No doubt the rain opened up a few campsites. Usually the park is full for the months of July and August, but we were lucky and secured walk-in a spot (late in the afternoon, even!) at South Campground.
|Riding Hwy 9 (Mount Carmel-Zion Highway) again. Unlike last year, this year I was allowed to stop and take pictures. Except I didn’t. Because it was raining.|
After setting up camp, we stretched our legs in the drizzle on a short hike to the Emerald Pools. The pain you feel upon discovering your camera lens is fatally scratched is directly proportional to the grandeur of your location. Ouch. I’m glad I had a little back up Lumix in my tank bag.
|Dusk on the Kayenta trail, as we return from the Emerald Pools. The pools weren't so emerald in the rain.|
Good morning, Ducati! Time to hike to Inspiration Point (shown in the first photo of this post.)
We got a little off trail here, but it was worth the trouble. I thought the only place you saw stuff like this was the cover of Utah guidebooks. Magical to see it for real!

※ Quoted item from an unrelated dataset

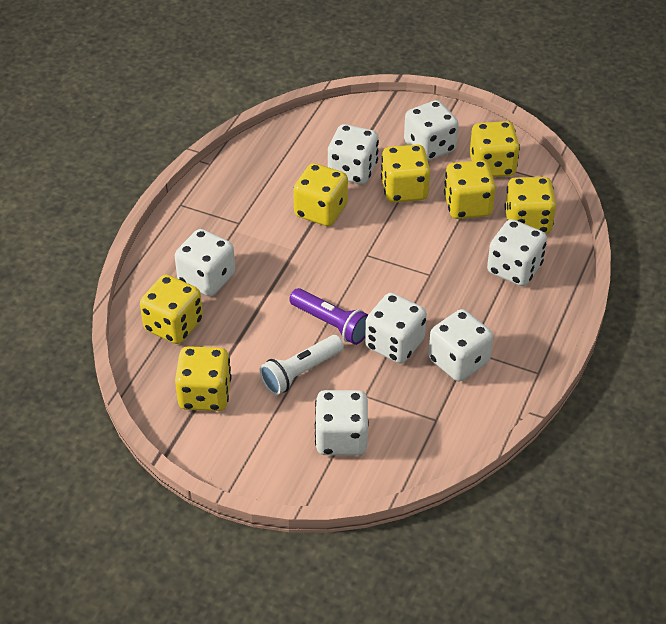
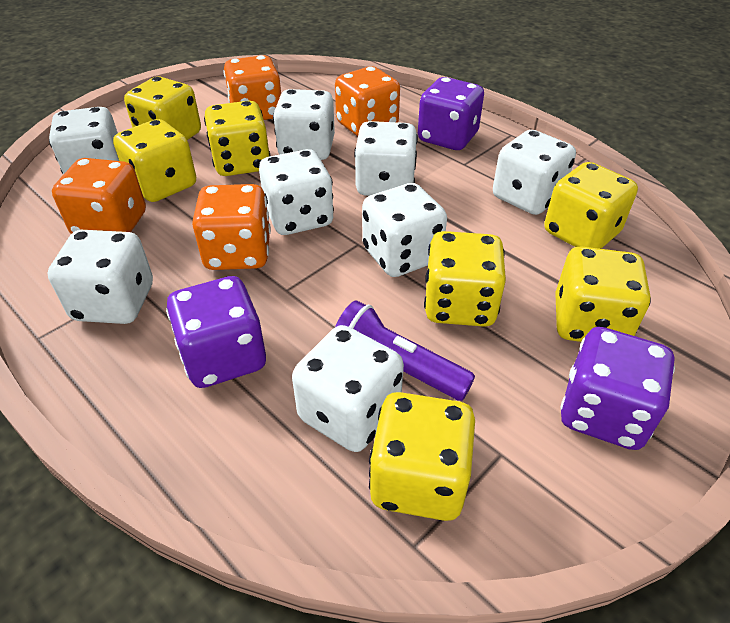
orange dice: 0 -> 4
purple dice: 0 -> 3
white dice: 7 -> 8
white flashlight: 1 -> 0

We sacrificed a chance to hike to the famous (and treacherous, I'm told!) Angel’s Landing that afternoon to complete preparations for the next day, our one chance to tackle “The Narrows – Top Down.” Listed as one of National Geographic’s “America’s Best 100 Adventures,” this 16 mile river trek brings the hiker down the Virgin River, through graceful pastures, by spouting springs, past waterfalls and hanging gardens, and into majestic and mysterious narrow gorges with walls soaring up to 2000 feet overhead. The slot canyon sections (marked on our map in a caution tape shade of yellow as "NO WAY OUT!") meant that flash flooding could be a real danger. I was only willing to attempt it if the flash flood potential rating was “low”. A hopeful inquiry at the back country permit office revealed that it was high today, medium two days later, and on the day we had designated for the expedition… low! We slapped down ten dollars for our back country permit and took some time to strategize our gear and transportation. Dry bags, shuttles, and enough food to get me to the moon and back (plus a little extra).

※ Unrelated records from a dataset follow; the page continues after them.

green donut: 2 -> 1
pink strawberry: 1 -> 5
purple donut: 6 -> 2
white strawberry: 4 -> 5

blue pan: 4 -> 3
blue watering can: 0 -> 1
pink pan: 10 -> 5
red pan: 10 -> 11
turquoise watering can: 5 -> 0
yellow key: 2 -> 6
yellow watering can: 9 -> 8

Food find! The Springdale Candy Company is a cut above your typical country fudge shack. As a reward for our research and prep, we took critical tastebuds to dried apricots, candied oranges and candied ginger, all covered in lustrous velvety smooth chocolate. We absolutely could not pick a favorite.
Well before dawn, we stumbled and yawned by the light of headlamp about a mile to our shuttle. It stung us more than a little, but logistics did not allow for the two motorcycle arrangement (the hike is not a loop), so we reserved shuttle seats with the Zion Adventure Company. With a bit of a shrug, we rented the strongly recommended neoprene socks (to wear with our hiking sandals) and hiking sticks. The ride to our starting point of Chamberlain Ranch would take an hour and a half, consuming precious daylight, if the shuttle could make it through the slippery mud at all. If not, no hike for us!
We hit the trail and cautiously dipped toes into the gently flowing stream… HaHA! We are INVINCIBLE! The All Powerful neoprene socks protected us from cold water, sharp rocks, flash floods*... even my pedicure handily survived the assault of 16 miles of toe bashing. And my hiking stick? How I HATE YOU. Must I drag you along for the entire day? I considered abandoning it, and paying a fee for its, um, "loss."
|We begin in gently rambling pastureland. The value of the neoprene socks was made immediately clear. The powers of the hiking stick would be revealed later.|
In order to find the smoothest route, we crossed the river more times than we could count. I wonder if the 16 mile estimate takes this into account.
|Not too deep here. Yet. Even so, I was beginning to suspect that stick was going to make itself useful. The method? Plant stick against current, stumble, stumble. Plant stick against current, stumble, stumble. Lather, rinse, repeat. Approximately 1028 times.|
And after we made our first really deep, really serious, perhaps even a teensy bit scary river crossing? Oh, hiking stick! Where have you been all my life?
|Bestowing blessings upon the previously despised hiking stick at the end of the day. We were told that trekking poles would not survive the trip, and when we got to the end of our hike, we believed.|
I do believe I have never been on a more simultaneously awe-inspiring and heart breaking hike. This is truly the stuff that defines our American West - grand and wild, and achingly beautiful. Yet we had so little time to sit back with mouths agape at the wonder of it all. As we calculated our progress using landmarks and a timeline, we soon realized that if we continued to hike without stopping we would (hopefully) reach Sinawava Point (the end of the trek and the northern most shuttle stop in the park) around sunset. Pause to unpack the 2lb (that doesn’t count the lenses!) dSLR camera I had been lugging (not mine), along with the necessary tripod (the low light conditions of a slot canyon really demand one) and we’d be bumbling over that tricky terrain in the dark. No thanks.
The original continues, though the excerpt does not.